Advent 2015 December 17
My last line in the last post may have seen strange. Hesitation can be wise, but there is some
point at which we take a step of faith and move. I won’t use “leap of faith" because it
originated with Kierkegaard and he did not mean by it entirely how we mean it
or use it now. A step forward will do; I
am not sure God expects leaps (as in steps into total darknesses) of
faith. Isaiah 30:21
Whether you turn to the right or to the left, your ears will hear a voice
behind you, saying, "This is the way; walk in it." I see a gentle guide saying “take the next
step in faith despite your lack of full knowledge” rather than a voice saying,
“jump off the cliff into a crazy unknown.”

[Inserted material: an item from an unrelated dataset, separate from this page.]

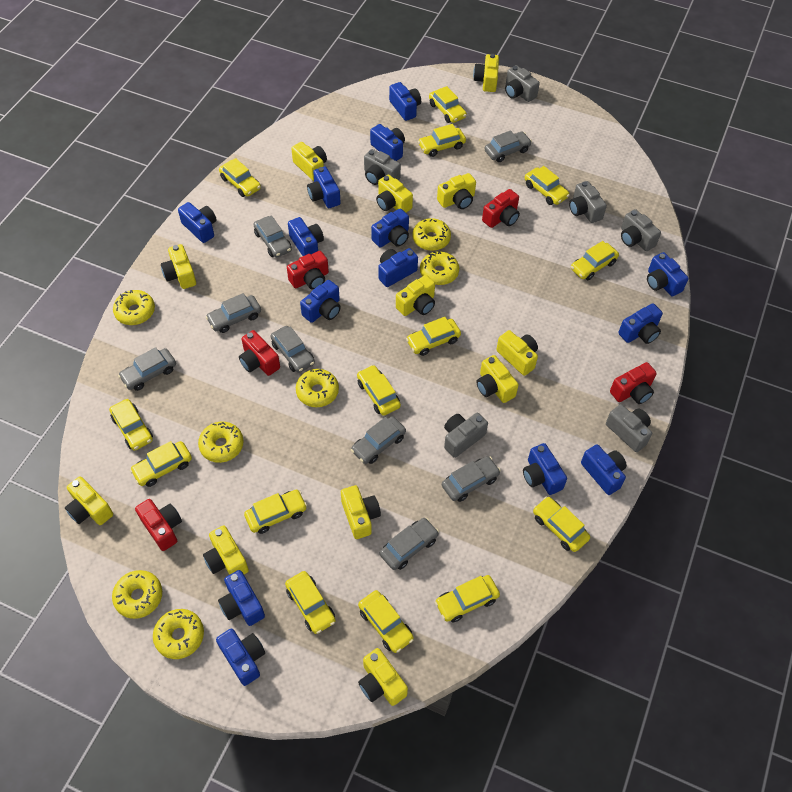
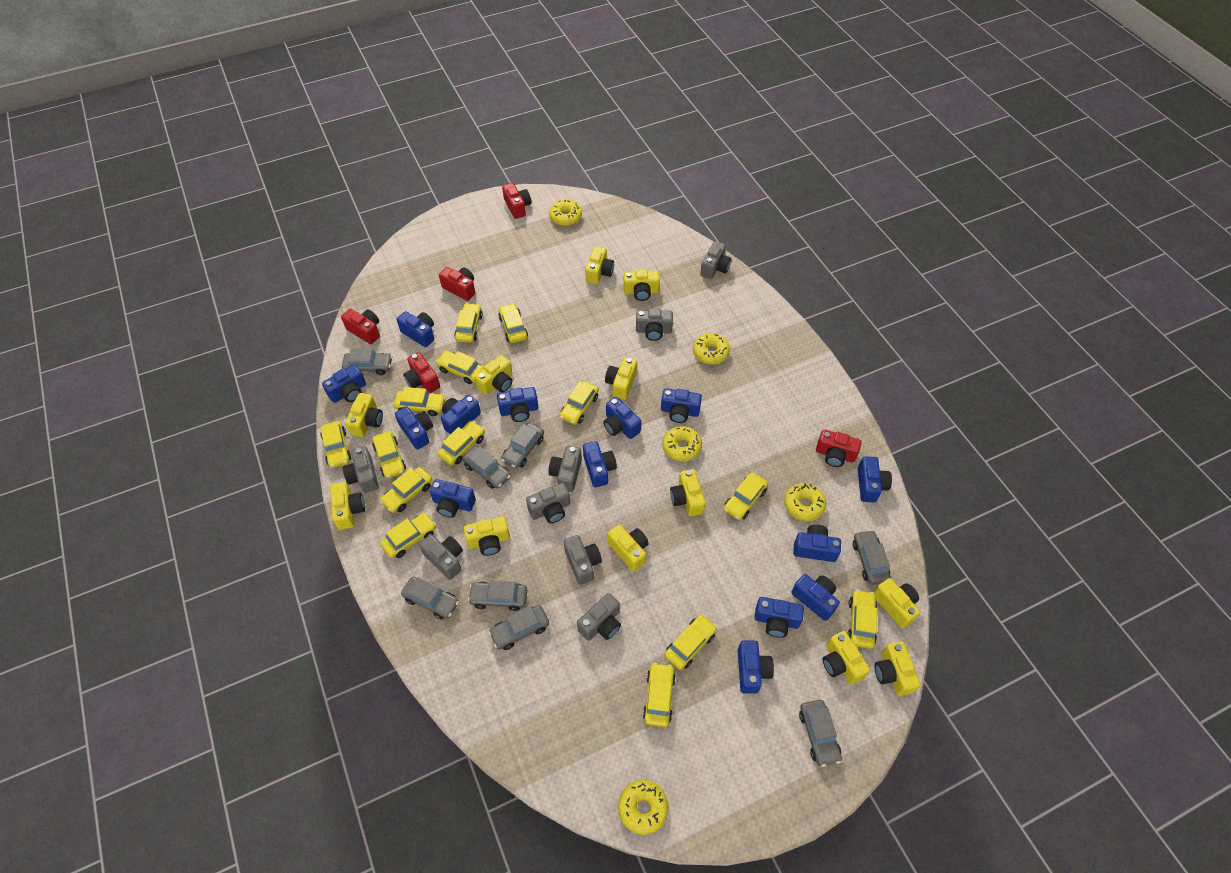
grey camera: 6 -> 8
yellow donut: 7 -> 5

Christianity is not a superstitious religion, despite some
of the miracles that stretch human credulity, and this brings us to a second
kind of doubt. The first, what I was trying to get at in the first paragraph,
is existential. The second is
intellectual. Although I think some personality
differences make us gravitate toward one or the other, I don’t think anyone is
immune to both. Sometimes we doubt God’s
will in our lives and where we are going and circumstances (that’s the
existential); sometimes we doubt God’s Word and the record in the Bible (that’s
the intellectual). And of course they
are not separate, but overlapping.
Doubt, and admitting to it, can be a faith-strengthener if
it leads one to further discovery. It
does matter that continual practice of spiritual disciplines (although I can
find fault with that term, we’ll go with it for now) of study, prayer, worship,
fellowship, and giving through time and resources are followed, because they
support the journey of faith strengthening.
Disavowing those things will only make doubt stronger and the
accompanying habit of self-deception deeper.
Today is my 60th birthday. Praise God.